3.3. The Variance Analysis Results

It must be considered that range analysis can directly analyze the impact of test factors on the results, but ignores the impact of error [36]. To better analyze test results, data-analysis software SPSS was employed to conduct variance analysis on the results. In this software, p (when p < 0.05, it means that the factor has a significant influence on the dependent variable) was analyzed. Therefore, the significance of the influence factors on the test index was investigated, which can provide reference for the study of the optimal content of each experimental factor.
The variance analysis results (Table 5, Table 6 and Table 7) show that the order of influence of cement, polypropylene fiber and curing agent on internal friction angle, cohesion and compressive strength is as follows: cement > fiber > curing agent, which is consistent with the results obtained from the extreme difference analysis (Figure 6, Figure 7 and Figure 8). By comparing the significance p value, it can be found that cement has a great influence on the internal friction angle, cohesion and compressive strength of improved loess, while polypropylene fiber has a greater influence on the internal friction angle and compressive strength compared with cohesion. Additionally, little effect of SCA-2 curing agent on the internal friction angle, cohesion and compressive strength of improved loess was found.
According to the extreme difference analysis results and the variance analysis results, it is found that the maximum value of internal friction angle, cohesion and compressive strength of the improved loess was achieved by the addition of 16% cement, 4% SCA-2 soil curing agent and 1–0.25% polypropylene fiber.
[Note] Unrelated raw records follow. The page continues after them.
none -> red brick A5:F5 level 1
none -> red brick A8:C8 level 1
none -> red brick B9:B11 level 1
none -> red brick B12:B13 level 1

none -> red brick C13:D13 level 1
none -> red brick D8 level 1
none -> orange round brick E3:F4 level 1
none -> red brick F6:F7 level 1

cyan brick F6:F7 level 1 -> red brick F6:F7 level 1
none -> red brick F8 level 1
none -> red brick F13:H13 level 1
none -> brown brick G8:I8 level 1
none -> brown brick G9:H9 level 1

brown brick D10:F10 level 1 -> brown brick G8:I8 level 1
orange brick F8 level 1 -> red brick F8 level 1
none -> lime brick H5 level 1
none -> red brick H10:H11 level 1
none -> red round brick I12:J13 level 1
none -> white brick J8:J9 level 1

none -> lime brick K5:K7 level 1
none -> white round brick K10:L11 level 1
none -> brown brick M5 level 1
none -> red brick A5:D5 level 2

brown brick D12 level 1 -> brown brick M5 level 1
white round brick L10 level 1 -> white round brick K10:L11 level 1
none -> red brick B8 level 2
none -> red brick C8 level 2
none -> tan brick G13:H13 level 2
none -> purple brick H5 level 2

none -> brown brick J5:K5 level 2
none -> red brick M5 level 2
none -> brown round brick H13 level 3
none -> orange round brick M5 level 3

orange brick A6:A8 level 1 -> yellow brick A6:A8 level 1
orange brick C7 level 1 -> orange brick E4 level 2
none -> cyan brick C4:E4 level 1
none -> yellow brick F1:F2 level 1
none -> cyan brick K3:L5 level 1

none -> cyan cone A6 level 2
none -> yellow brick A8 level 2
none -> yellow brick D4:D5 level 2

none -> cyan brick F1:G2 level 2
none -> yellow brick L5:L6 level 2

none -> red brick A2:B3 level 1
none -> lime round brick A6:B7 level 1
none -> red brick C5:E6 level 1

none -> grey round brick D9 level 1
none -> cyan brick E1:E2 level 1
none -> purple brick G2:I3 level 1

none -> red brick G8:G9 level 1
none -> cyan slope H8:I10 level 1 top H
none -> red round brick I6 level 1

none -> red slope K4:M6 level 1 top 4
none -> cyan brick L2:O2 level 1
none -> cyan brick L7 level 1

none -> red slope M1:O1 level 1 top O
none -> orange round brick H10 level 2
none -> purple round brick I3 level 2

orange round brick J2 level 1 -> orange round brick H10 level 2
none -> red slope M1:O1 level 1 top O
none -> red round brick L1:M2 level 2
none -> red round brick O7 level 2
4. Numerical Simulation of Settlement of High Railway Foundation

In this paper, MIDAS/GTS finite-element-analysis software was used to simulate the settlement of high railway foundation in actual engineering practice. The improvement scheme obtained from the test results was used to improve the subgrade, and the settlement of the improved subgrade under the vibration load of high-speed railway was compared, then the best improvement scheme for improving the railway foundation in the loess area was obtained and the feasibility of the loess improvement scheme was also tested.

4.1. Model Description

According to the Chinese national technical standard “Standard of Railway Subgrade Design” (TB10001–2016) [37], the finite element model of train dynamic subgrade is established; the section length and height of the model are 70 m and 38.3 m, respectively (Figure 9a), and the extension length of subgrade is 50 m (Figure 9b). The numerical simulation model is divided into 6920 units and the boundary is viscoelastic. The embankment thickness of the high-speed railway subgrade is 3 m, which is the main part of subgrade improvement. The way to improve the embankment was to use the construction method of layered filling; the embankment was divided into six layers, with each layer being 50 cm high, and the improved loess in the embankment was sandwiched by loess.
To simulate the vibration load caused by the train running, the moving axle load of periodic loading and unloading was applied to the high railway foundation model (Figure 10). The calculated high-speed rail speed is 300 km/h. The train time history analysis module in Midas numerical simulation software was used, the simulation results data were assessed over an interval of 0.03 s and the variation in the settlement in the duration of 3 s was analyzed when the train passed by.
The high-speed railway subgrade is mainly divided into the following parts: track slab, road bed, surface layer of subgrade bad (graded gravel), bottom layer of subgrade bad (A B fillers), embankment (improved part) and lower soil (loess). According to the results of the orthogonal test, three improvement schemes were obtained, which gave priority to the influence of the internal friction angle (16% + 1% + 4%), cohesion (16% + 0.25% + 4%) and compressive strength (16% + 0.5% + 4%), respectively, and these schemes were denoted by schemes X, Y and Z, respectively (the content order of the improved scheme is: cement content + fiber content + curing agent content). To acquire the optimal fiber content, the modified scheme W (16% + 0.75% + 4%) was added. The relevant numerical simulation parameters of the above materials were obtained through laboratory tests and literature review [38]. The cohesion and internal friction angle of loess and improved loess were obtained by using the Coulomb–Mohr theory through direct shear tests, and the elastic modulus was obtained from the results of unconfined compressive strength tests. The calculation parameters of the finite element model are shown in Table 8.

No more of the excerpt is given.